I was furious and upset.  I couldn't believe this was going on.  I couldn't imagine this insult happening to families losing a child, but it was.  As if it weren't enough grief for a Buddhist family to lose their baby girl, in her last moments on earth her parents' religion would be slighted.  She would be baptized in the name of the Father, the Son and the Holy Spirit, just in case the family's beliefs were wrong and this innocent baby's soul was in jeopardy.  I felt as if I had entered a time machine that landed in the Middle-Ages.  It was reminiscent of Spanish Inquisitions when the Catholic authorities gave Muslims and Jews the choice of a forced baptism or death.  This was also the time when the much-celebrated heretic Michael Servetus was burned at the stake in Geneva by Protestant authorities for opposing the trinity and infant baptism.  The difference is that this hospital's version of Christian supremacy was practiced covertly rather than in plain sight. 

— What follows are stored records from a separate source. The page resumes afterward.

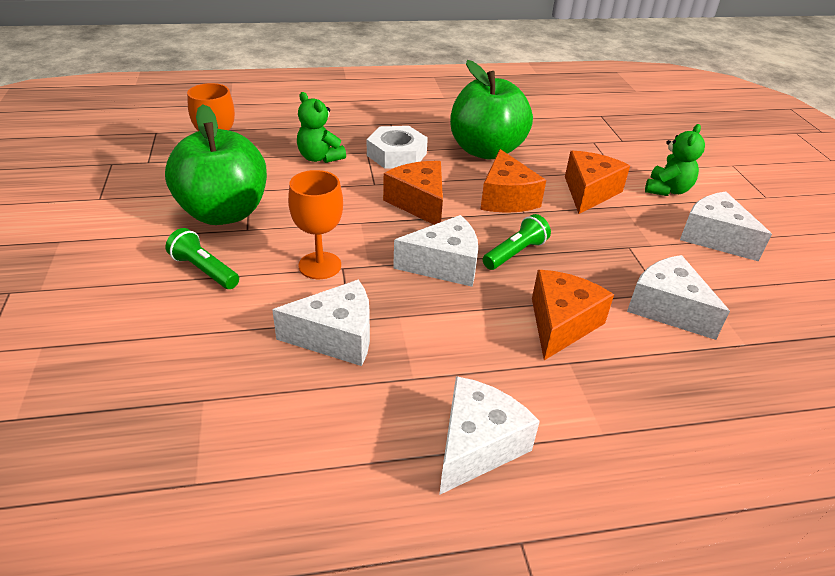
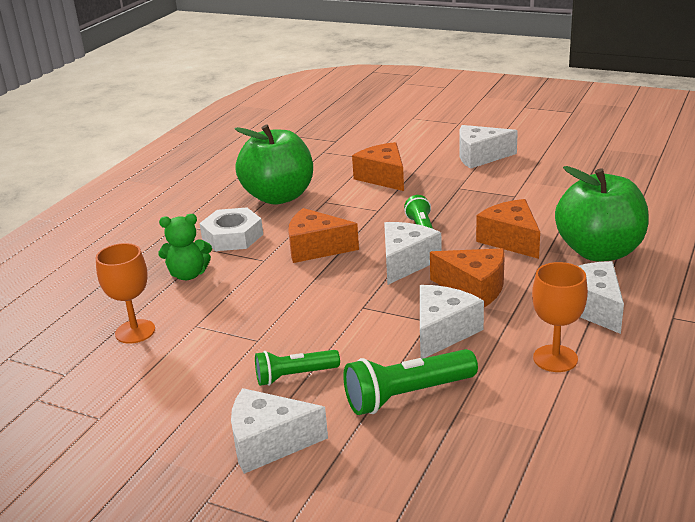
camera: 50 degrees left, 10 degrees down
(210, 352) = (407, 395): none -> green flashlight
(224, 213) = (217, 347): green apple -> green apple (599, 251)
(320, 265) = (349, 316): orange goblet -> orange goblet (555, 358)
(506, 198) = (353, 211): orange cheese -> orange cheese (474, 288)
(667, 190) = (414, 150): green teddy bear -> none
(667, 308) = (530, 199): white cheese -> white cheese (269, 443)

Freedom of belief is interwoven with the fabric of our country's laws in part because of the influence of Unitarians, such as John Adams, involved in our founding documents.  I thought that freedom of religion was a guaranteed right in this day and age in this country, but I had neglected to apply what I read everyday in the newspapers to my life.  Anti-semitism is on the rise in Catholic France, and in this week's headlines we have read about Islamic fundamentalists bombing churches in Iraq.  Humans are killing one another and oppressing one another for not espousing the same beliefs about God. 

Are Unitarian Universalists willing to defend our convictions of freedom of belief in the face of threats to our jobs or even our lives?  This freedom is not yet completely won, and there is much work for us to do to promote this issue of justice. 

As the chaplain recounted her story, I noticed as I looked around that I was the only non-Trinitarian in the room.  No one else seemed to think baptizing Jews, Buddhists and atheists was a big deal.  I asked her how she handled the situation with the Buddhist child, and she shared her concerns about ministering to the needs of the Catholic medical staff.  I refused this dichotomy between the needs of medical professionals and patients and their families.  One need was for the staff to have an appropriate way to grieve.  The other was for patients and families to have a death with dignity, including preserving the integrity of their religious beliefs.  

Inspired by my Unitarian Universalist values, I realized that I had to speak out.  I began a conversation with my supervisor and the entire chaplaincy department.  It was important to me to stand up for my beliefs regardless of the consequences.  I didn't get fired or disciplined, but the pediatric chaplain never did speak to me again.  Fortunately my supervisor was sympathetic.  The hospital is now doing trainings of nurses and doctors about the history of forced baptism and why it is so offensive.  Babies who are not Christian are no longer getting baptized there.

450 years after the death of Michael Servetus and over two hundred years after the constitution of the United States was written, we are still struggling to create the safe space for all people to exercise their beliefs about how to live and die rightly.  Sophia Lyon Fahs sums it up well, "Some beliefs are divisive, separating the saved from the unsaved, friends from enemies.  Other beliefs are bonds in a world community, where sincere differences beautify the pattern."  Her words ring especially true in times of great sorrow or suffering.  It is soul severing not soul saving that occurs when people crush the deeply held convictions that help individuals make it through painful times.  Unitarian Universalists have much to teach this world about how we deal with diversity.  Each one of us may be called upon to show the world how it is possible to have strong convictions and yet, leave room for other strong convictions.  May we have GUTS to help create a world where there is truly room for All Souls.  Amen.